【6月19日 AFPBB News】北京冬季パラリンピック大会のアルペンスキーで、2大会連続の金メダルに輝いた村岡桃佳(Momoka Muraoka)選手(25)。偉業の陰には、チェアスキーを共同開発したトヨタ自動車(Toyota Motor)の技術力があった。

 北京大会で日本選手団の主将も任された村岡選手は、金メダル3個、銀メダル1個を獲得。前回大会と合わせ金メダルを通算4個とし、冬季パラリンピックでは日本勢で単独最多となった。

 村岡選手は昨夏のパラリンピック東京大会にも出場し、陸上の女子100メートル(車いすT54)で6位に入賞。二刀流としても注目を集めた。

「すべてのレースにおいて悔いのない滑りができた。陸上競技への挑戦から、東京パラ・北京パラまでの過程ですごく成長させてもらった」と、晴れやかに語った。

 北京大会では、金メダルを獲得した女子滑降(座位)や大回転(座位)を含む5種目に出場。
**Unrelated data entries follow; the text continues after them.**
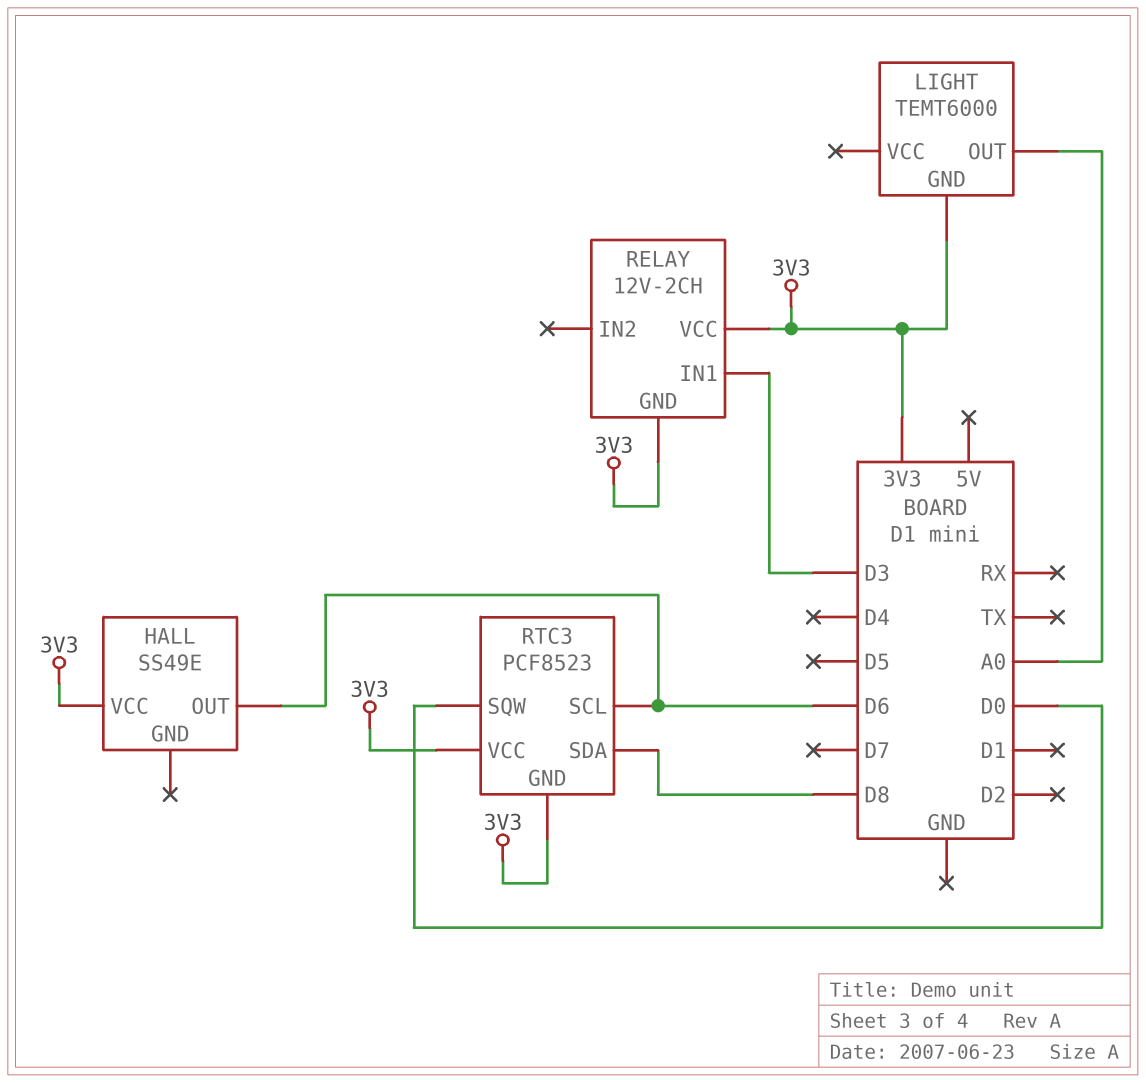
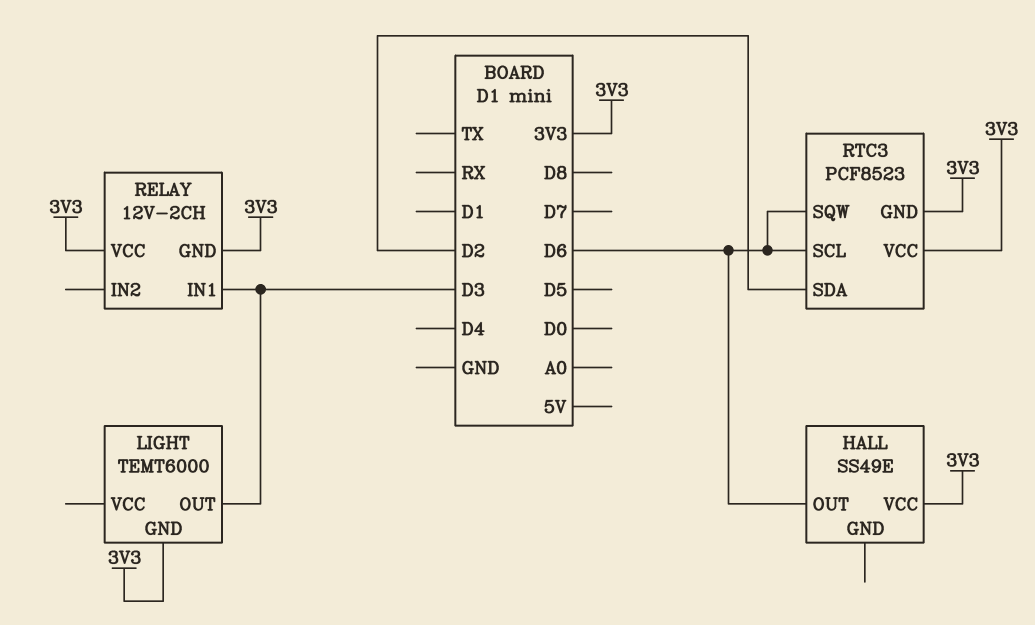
LIGHT pin OUT: A0 -> D3
RTC3 pin SDA: D8 -> D2
RTC3 pin SQW: D0 -> D6

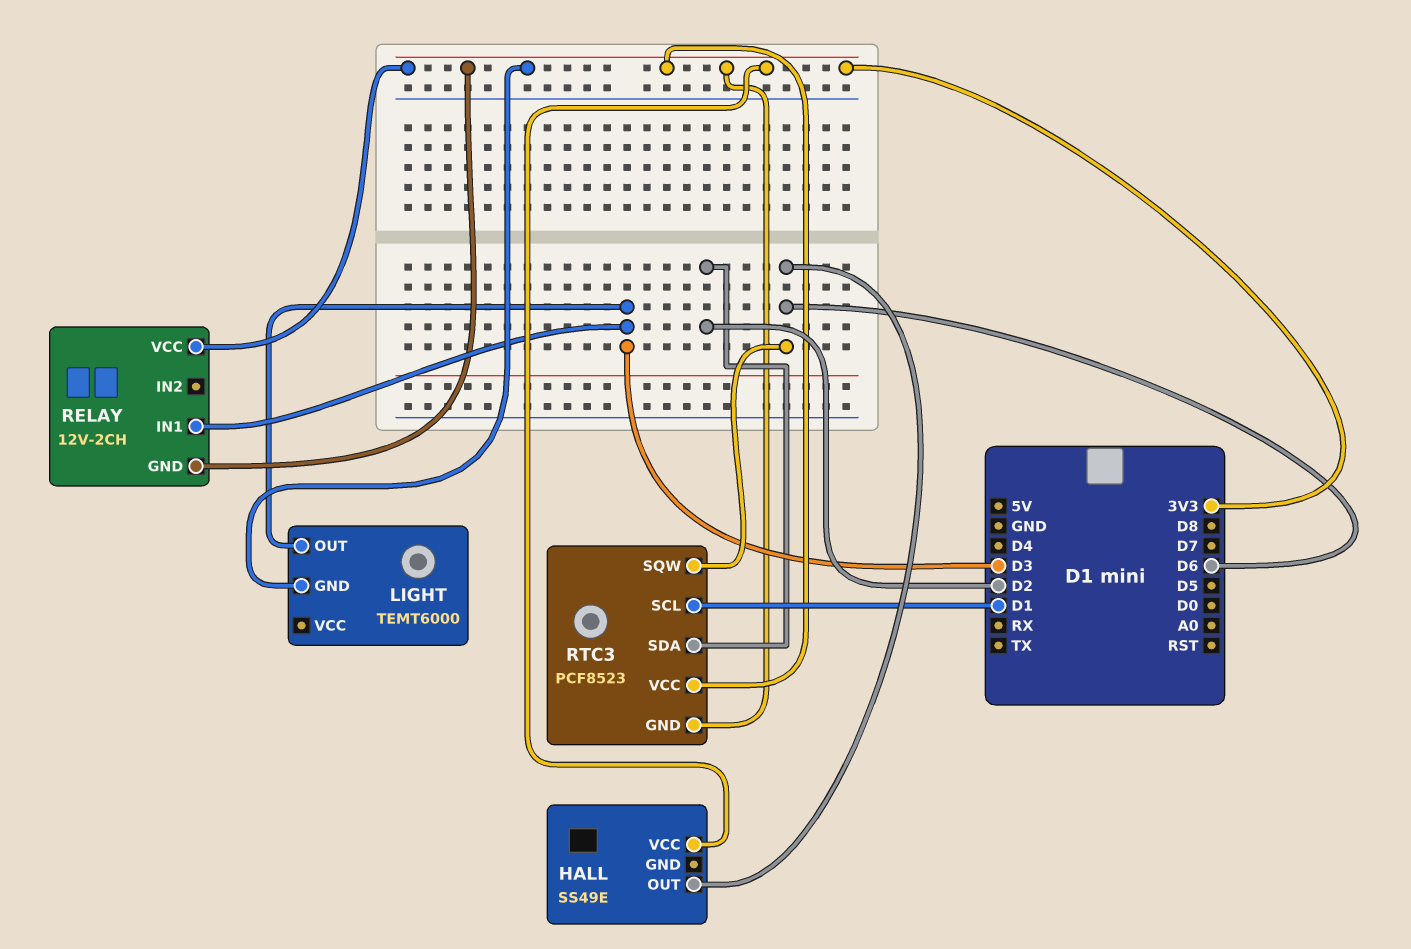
RTC3 pin SCL: D6 -> D1

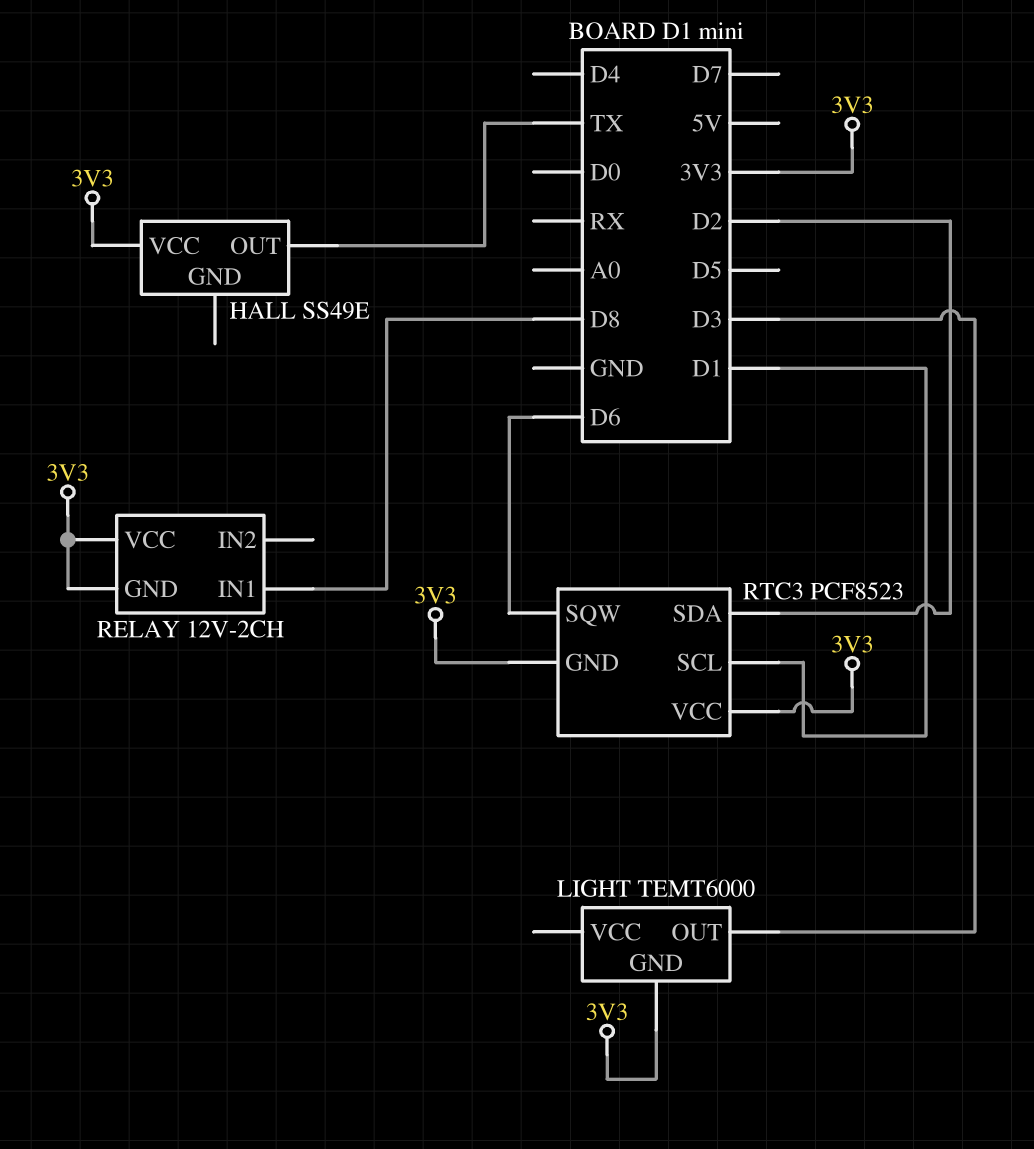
HALL pin OUT: D6 -> TX
RELAY pin IN1: D3 -> D8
種目によっては時速100キロを超えるスピードで、アイスバーンの斜面をチェアスキーで滑り降りる。

「足がすくむような難易度の高いコースで、できるなら逃げ出したいと思ってしまうようなコースだった」と、振り返る。

■命を預けるギア

 その難コースで村岡選手を支えたのが、トヨタのエンジニアを含む日本の技術者集団が共同開発したチェアスキー「隼(はやぶさ)Model02」だ。村岡選手は、チェアスキーについて「自分の命を預けるものとして信頼できないといけない」と話す。

「信頼して安心して乗れるからこそ、パフォーマンスが発揮できる。北京パラでは自信を持って乗ることができたので、成績にも大きくつながっていった」

「パラリンピアンの場合は障害があって、健常者が体一つでできることを補うために道具を使わないといけない。できないことをできるようにさせてくれる、そしてより高みを目指させてくれるのがギアの存在」と、信頼を寄せる。
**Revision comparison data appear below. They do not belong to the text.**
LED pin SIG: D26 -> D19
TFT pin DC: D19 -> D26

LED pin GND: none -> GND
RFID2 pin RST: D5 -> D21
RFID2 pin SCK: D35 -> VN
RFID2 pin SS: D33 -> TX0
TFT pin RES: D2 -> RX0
 トヨタは2015年、パラ・アルペンスキーの森井大輝(Taiki Morii)選手の思いに応え、未知の領域だったチェアスキーの開発に着手。2019年からは村岡選手も加わり、議論を重ねて改良してきた。同選手への用具開発・提供は北京大会が初めてだった。

 競技用チェアスキーの開発には複数の企業が参加した。フレームは日進医療器(Nissin Medical Industries)、チェアスキーの膝部分となるサスペンションは日立アステモ(Hitachi Astemo)がそれぞれ担当。トヨタからは約50人が参加。シートと脚を覆うカウルは、トヨタが設計から製作まで手掛けた。
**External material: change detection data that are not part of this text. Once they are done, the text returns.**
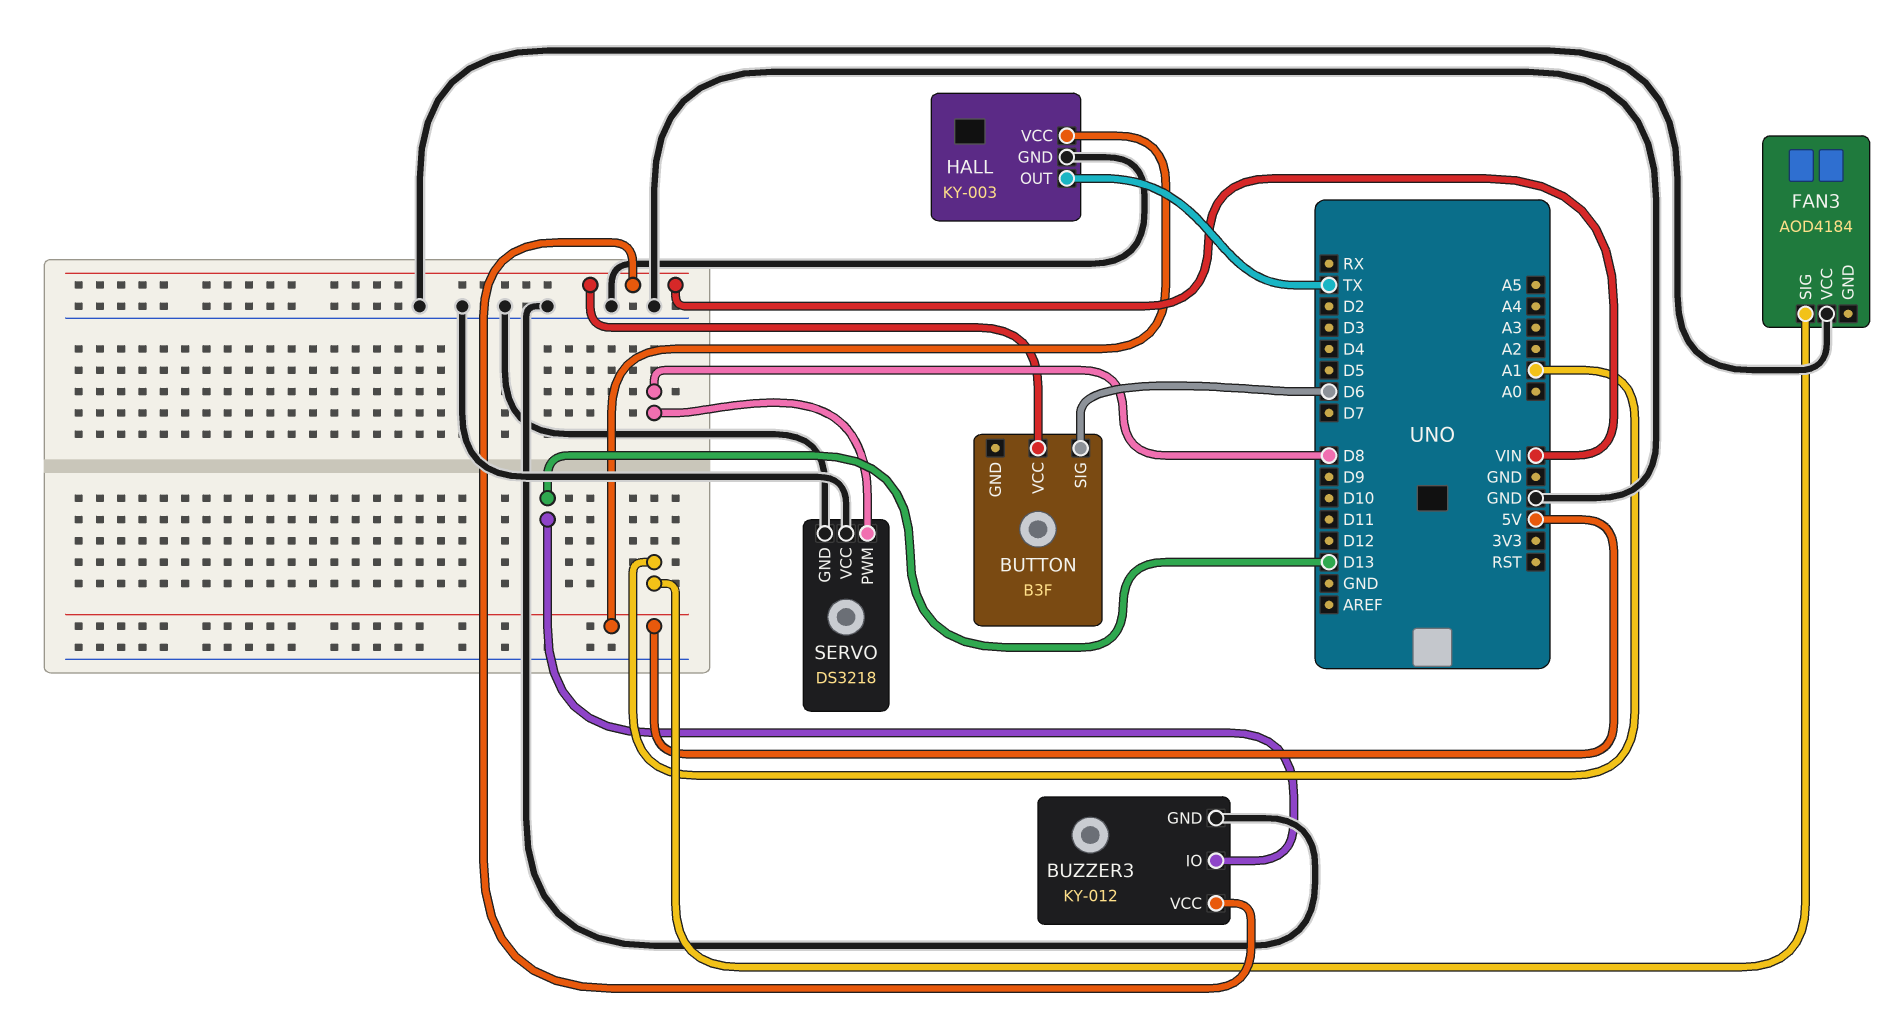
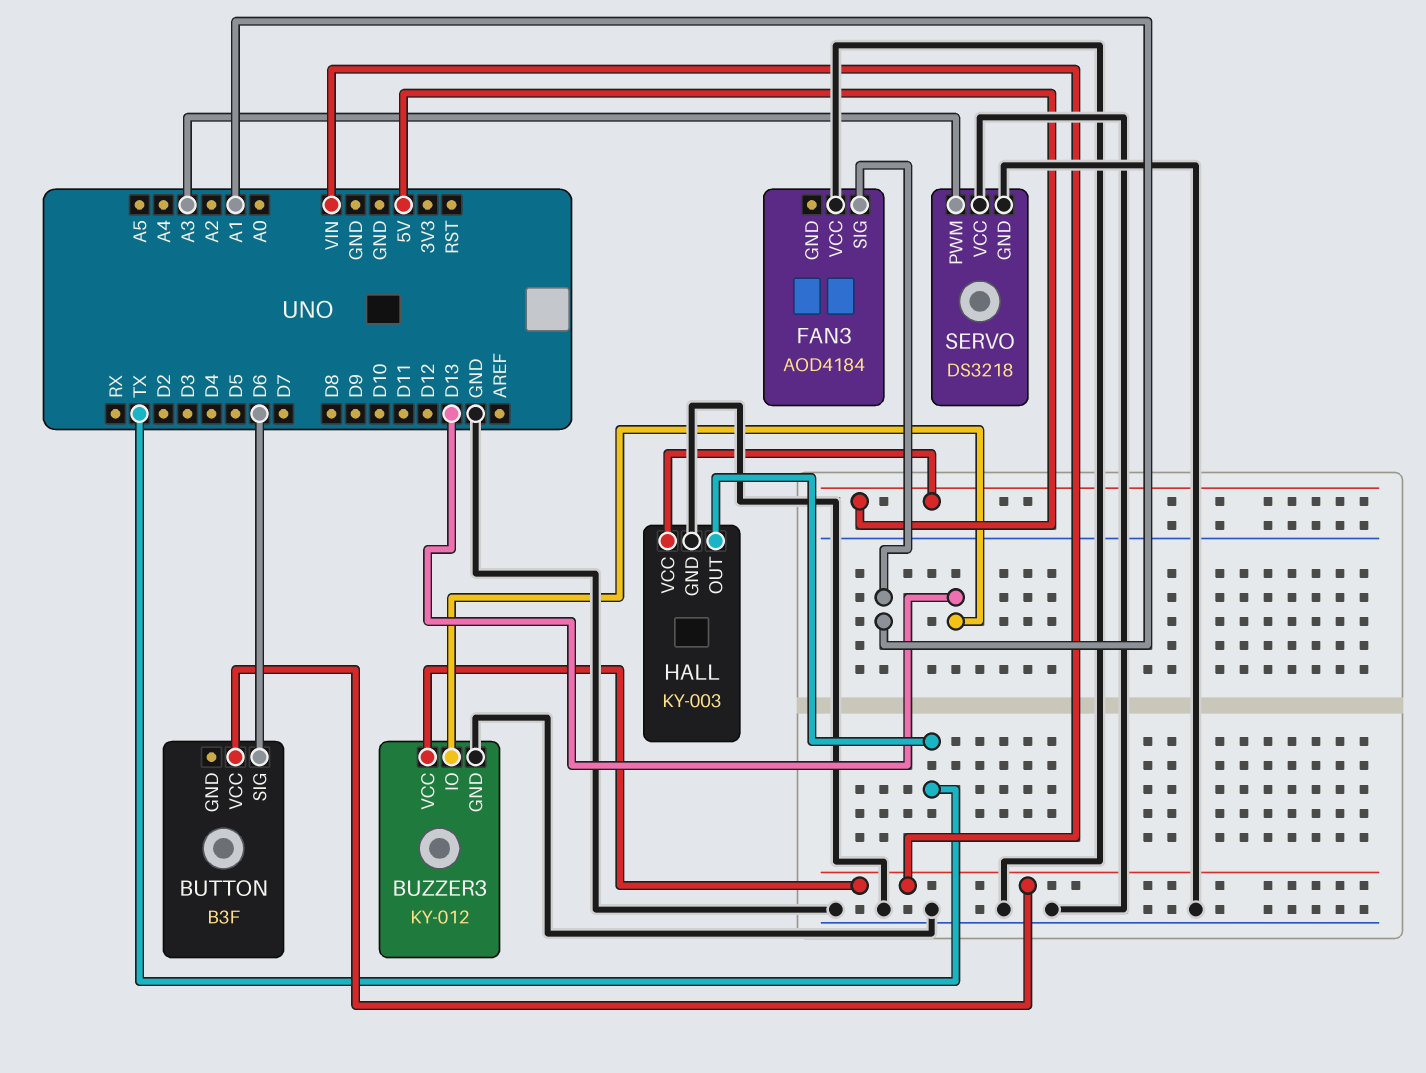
SERVO pin PWM: D8 -> A3

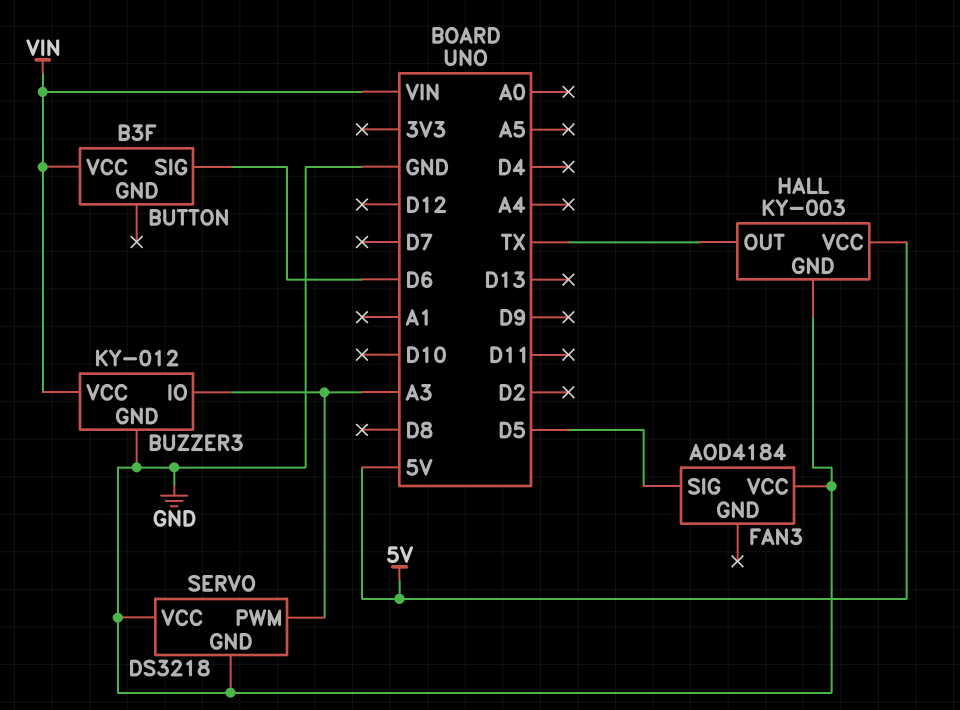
BUZZER3 pin IO: D13 -> A3
FAN3 pin SIG: A1 -> D5

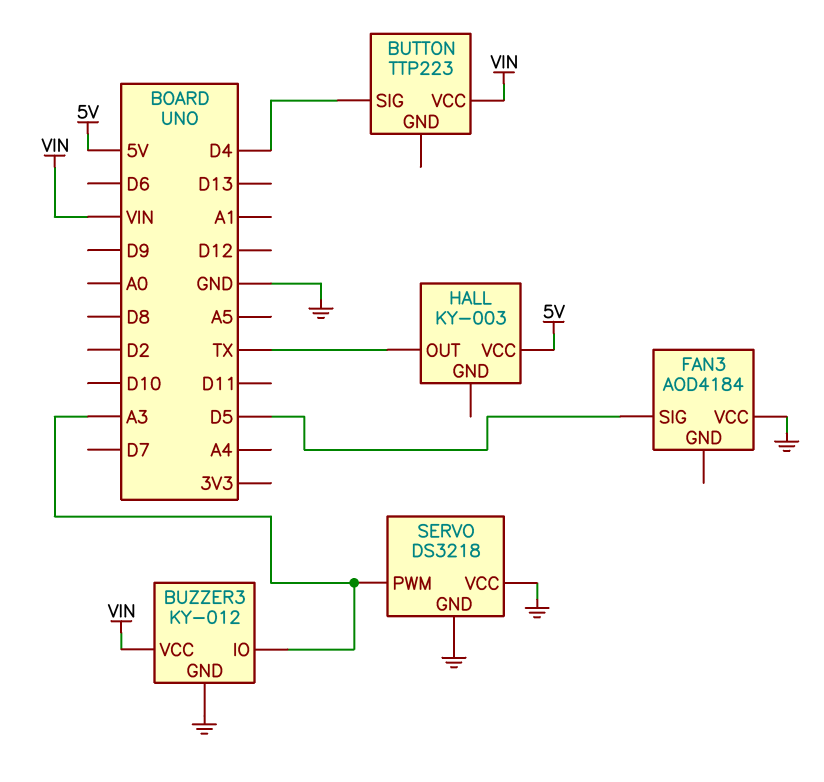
BUTTON: B3F -> TTP223
BUTTON pin SIG: D6 -> D4
HALL pin GND: GND -> none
「チェアスキーは選手の体の一部。われわれがハードルを作ってはいけない」と、トヨタの開発メンバー、一柳哲也(Tetsuya Ichiyanagi)氏は力説する。

「選手がこういう滑りをしたいのに、それが用具の制約でできないということにならないように、理想にいかに近づけるかを大事にして設計している」

 チェアスキーの開発には、車両開発の設計技術やコンピューター解析技術、シミュレーション技術が応用されている。シートとカウルはカーボンを採用。レーシングマシンやスポーツ車「レクサスLFA(Lexus LFA)」などに使われているカーボンの成形技術が生かされた。タイムを競う究極の乗り物を開発するという点で、チェアスキーは自動車レースに近いという。